Friday 16 November 2007

Databases and Systems, what kind of Relation.

Over the years, I’ve had several interesting discussion on the relationship between “databases” and “systems”. It comes down to this: Should there be many databases on a single system (m:1, the traditional approach), or should there be many systems underneath one database (1:m, grid)? And when is 1:1 appropriate?

Current hardware is powerful enough to allow “supernodes” that can run hundreds of databases. We are also confronted with Virtualization or “carve-up” of hardware by way of XEN, VMware, or vendor specific product that create domains or partitions.
With the current push towards “virtualization” of systems and the (in)capabilities of Oracle, it may just be worth to re-start some of the n:m discussion (did it ever go away?).

It is time to take a position on the many-to-many relationship between databases and systems.

This very story can also be found is actually the text version of my presentation "Databases Everywhere", and can be found from various UKOUG and other sites. (include a link...)

To summarize it for those architects and (account-)managers who are in a hurry:
I am in favor of 1:1 wherever possible, I support 1:m (RAC, grid) if really, really needed (but just please think about it one more time). RAC is a wonderful piece of technology that can serve many other vendors as a good example. It can be made to work. I will try to indicate under which conditions I think RAC can or cannot be applied.

Finally, I will only tolerate the old-fashioned m:1 for non-critical situations or on systems where there is some sort of risk-mitigation against interference between the (instances of) multiple databases.

After explaining these positions, I also have a list of recommendations for customers, providers and even for the Big-Oracle itself.

Those of you interested: read on. Possibly prove me wrong.
Others, keep browsing, the truth is out there, whichever version or vendor you want to see.

For the record: the bottom of the text contains links to all our major “partners”. Please keep the invites coming.

Intro, and some definitions.

On conventional systems, we generally find 1 or more databases running on a single system (*nix or even windows). For example, for concept-testing of a DG setup with cascaded standby, my laptop has run 5 databases simultaneously. Slow, but running. It just takes loads of memory and careful (memory-) parameter setting. It illustrates the capabilities of the Oracle database that the concept, once proven on a laptop could then be used to clone a 3TB production system (this time not on Windows). But the laptop Proof-of-Concept also illustrated an important issue when running multiple databases on a single system: Contention. The databases were visibly (and audibly from disk and fan) competing for IO and CPU resource.


NB: Can’t resist to put one in for Deb and Nigel: Let the world know that Deb got more memory into her laptop than Nigel, but then both David and I still have more memory in our laptops then the two of you together, so there ;-). Size matters.
Techies rule.
Back to serious business.



With the current possibilities for virtualization, you can take hardware and split it into many “systems” using VMware, OracleVM, any other Xen or vendor-specific tools for domains, lpars, etc..
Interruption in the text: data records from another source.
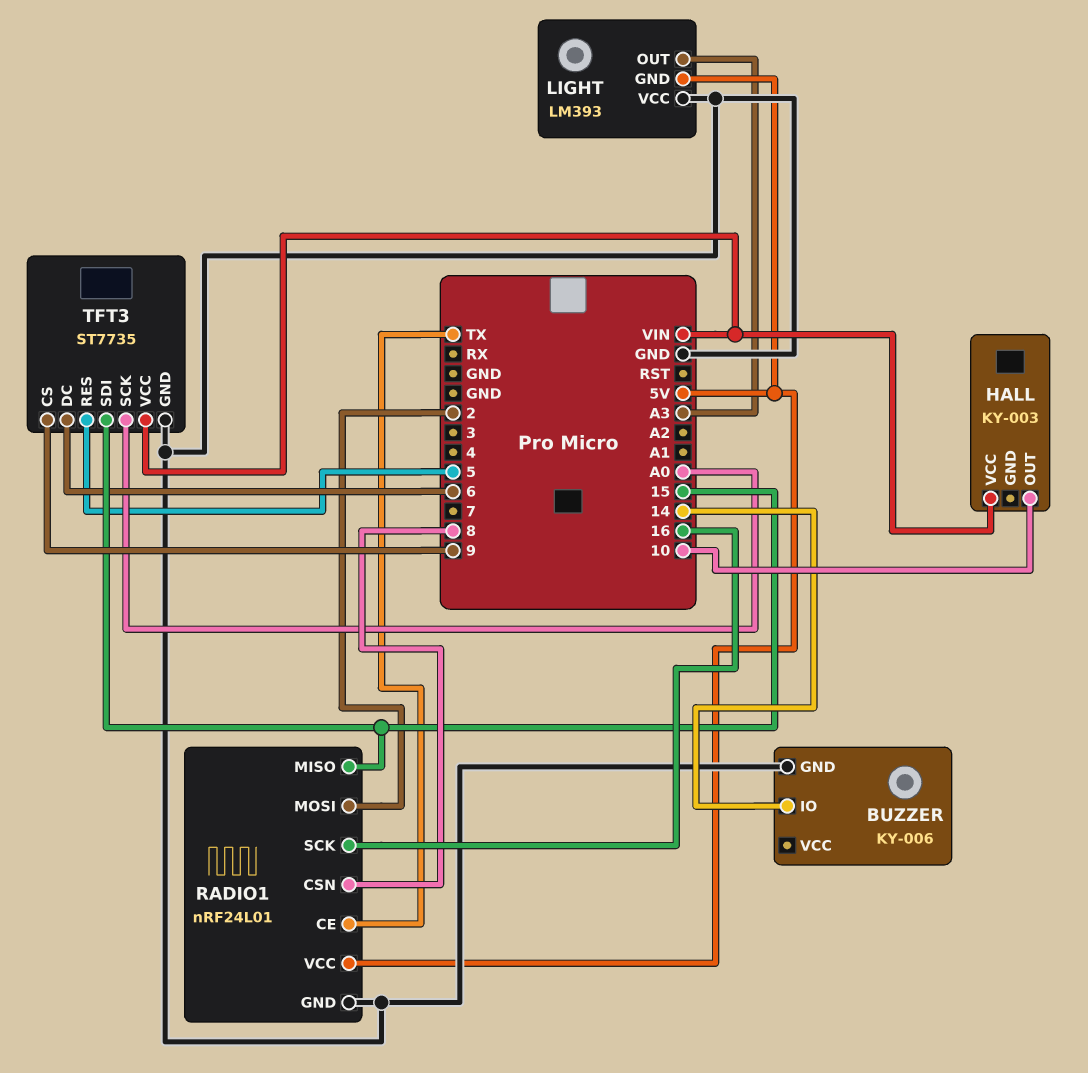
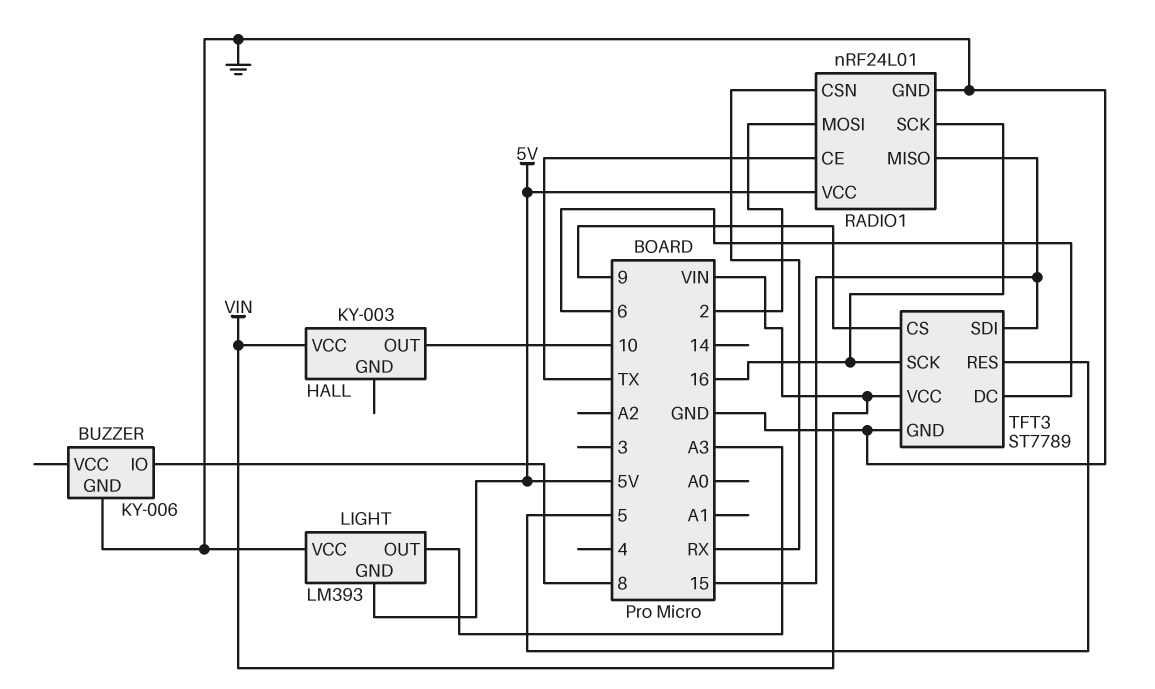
BUZZER pin IO: 14 -> 8
RADIO1 pin CSN: 8 -> RX
TFT3: ST7735 -> ST7789
TFT3 pin SCK: A0 -> 16

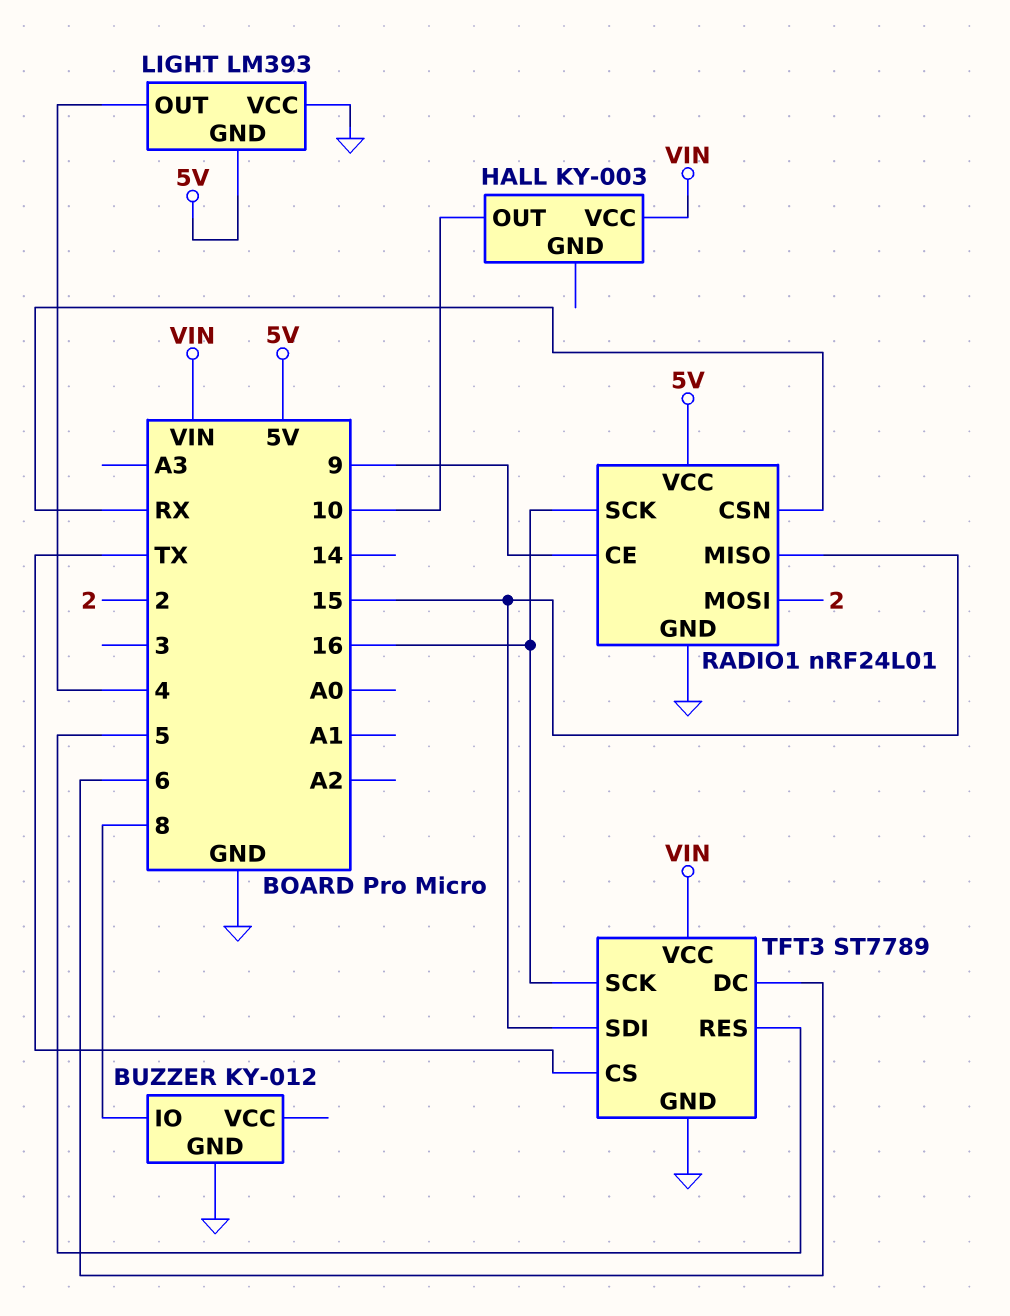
BUZZER: KY-006 -> KY-012
LIGHT pin OUT: A3 -> 4
RADIO1 pin CE: TX -> 9
TFT3 pin CS: 9 -> TX

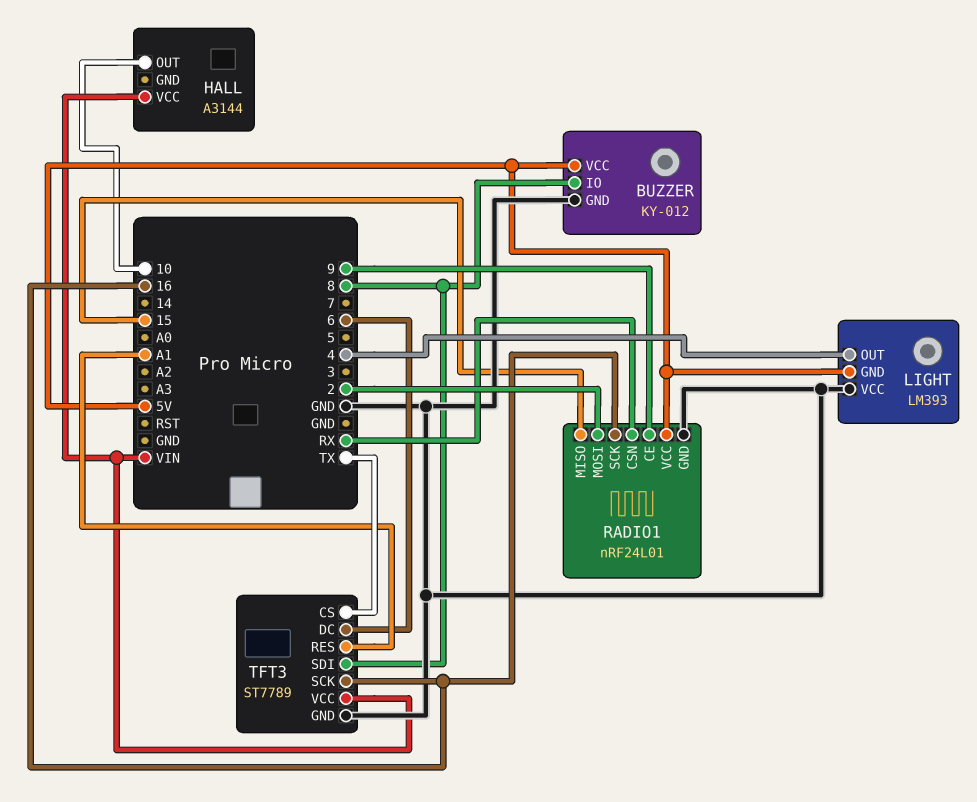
BUZZER pin VCC: none -> 5V
HALL: KY-003 -> A3144
TFT3 pin RES: 5 -> A1
TFT3 pin SDI: 15 -> 8

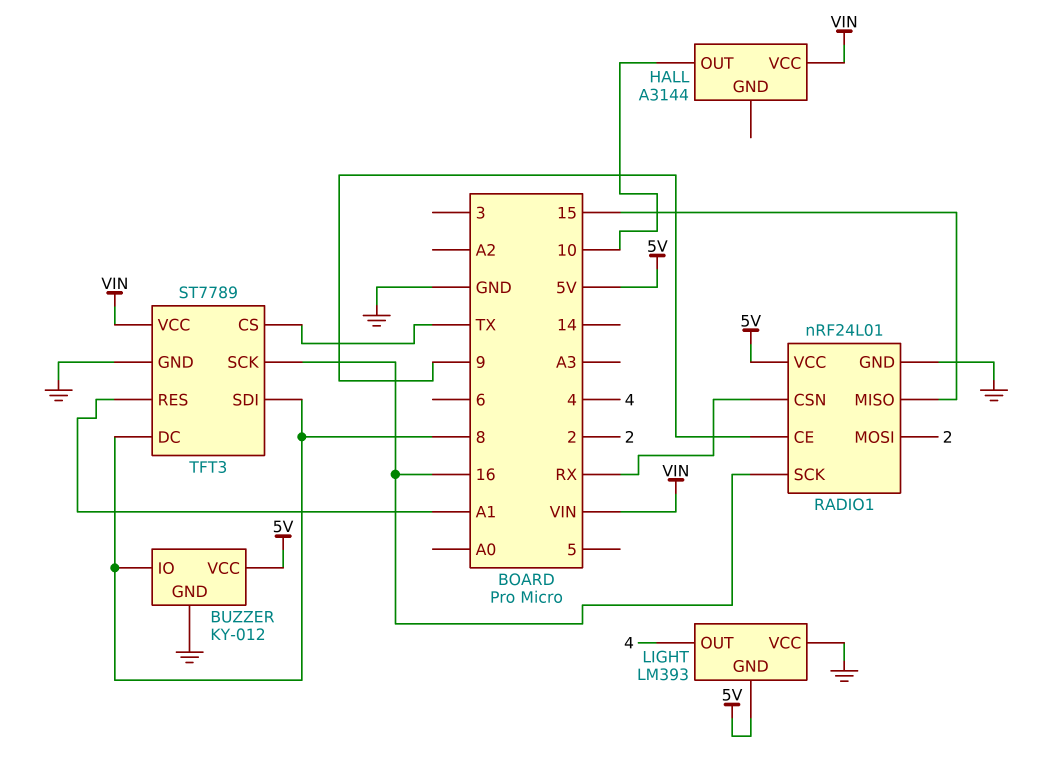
TFT3 pin DC: 6 -> 8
Each resulting system can then be used to run instance(s) of 1 or more databases. When is this useful and how far should we take this?
With Oracle RAC (GRID, anyone?) you can take a database and distribute its instances over many system. When does this add benefits?

First a few quick definitions to delimit the playing field. Please not that the definitions are for the purpose of this argument only. They don’t pretend to be scientific or final. Or even to be correct.

System: a running *nix (or win*) instance containing a process list and an amount of addressable memory. On short: a running instance of an “operating system”.
A system can be Virtual if the hardware seen by the operating system is not identical to the actual underlying kit. This is the case when a larger system is split into “virtual” units by use of Xen, VMware or some vendor-specific layer of software or firmware. Some of those can also be modified dynamically (e.g.: Rolling). Some definitions and a good description can be found here:
http://encyclopedia.thefreedictionary.com/virtualization.

Database: an (Oracle) database, containing one system tablespace, and one user called SYS (I’m still trying to find the “essence” of an Oracle database, how about the sys.obj$ entries?). Note that the use of DataGuard can mystify the definition of a “database”, because each DG-clone can represent “the database”. The actual Single Point of Truth (SPoT) is where the current “primary instantiation” of the database resides.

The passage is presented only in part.